[Racenata]

"Find x > 3 such that

ln(x) < x^(0.1)"


How do you solve this type of problem? I plugged it into my TI-89 solver and didn't get anything. As a hint, the number is unbelievably huge.

[Santa]

2^60 = 1,152,921,504,606,846,976

That's one such number, but there are infinitely many more, some smaller and most larger. The proof for x=2^60 is pretty straightforward, though.

First notice that the condition
ln(x) < x^(0.1)
is equivalent to
x < e^( x^(0.1)),
so it is sufficient to show this latter property holds.

Let x = 2^60.
Then x^(0.1) = 2^6 = 64.

Since 2 < e,

2^60 < e^60
< e^64
= e^(2^6)

[zomniethe4]

2^60 = 1,152,921,504,606,846,976

That's one such number, but there are infinitely many more, some smaller and most larger. The proof for x=2^60 is pretty straightforward, though.

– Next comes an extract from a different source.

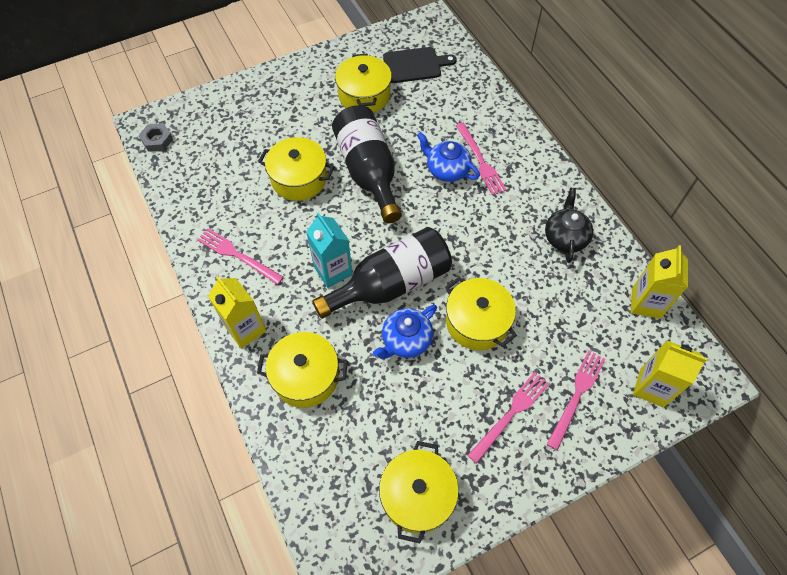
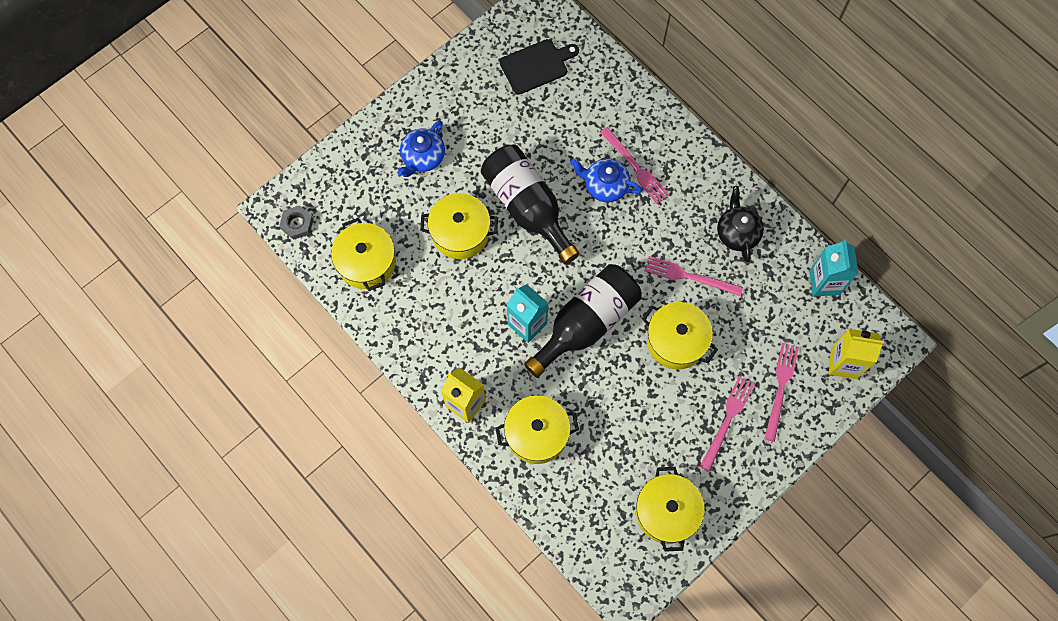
camera: 15 degrees left, 10 degrees up
(237, 255) = (430, 331): pink fork -> pink fork (689, 276)
(364, 95) = (494, 117): yellow pot -> yellow pot (366, 262)
(406, 340) = (616, 376): blue teapot -> blue teapot (423, 157)
(646, 303) = (824, 282): yellow carton -> turquoise carton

First notice that the condition
ln(x) < x^(0.1)
is equivalent to
x < e^( x^(0.1)),
so it is sufficient to show this latter property holds.

Let x = 2^60.
Then x^(0.1) = 2^6 = 64.

Since 2 < e,

2^60 < e^60
< e^64
= e^(2^6)

My head hurts 

[GavinGill]

[Xrow]

You have a hard one for Allie? What?

HAHAHAHAHAHAHAHAHAHAHAHAHAHAHAHAHAHAHAHAHAHAHAHAHA.. :3.

[S]

number is unbelievably huge

[Xrow]

number is unbelievably huge

Lol, did you marquee your UB's? o_0

[Corr]

This man's a winner.

[7ehNoob]

gavin your my hero. i lol'd

[Yz]

the heh ruined whole pic for me, sorry.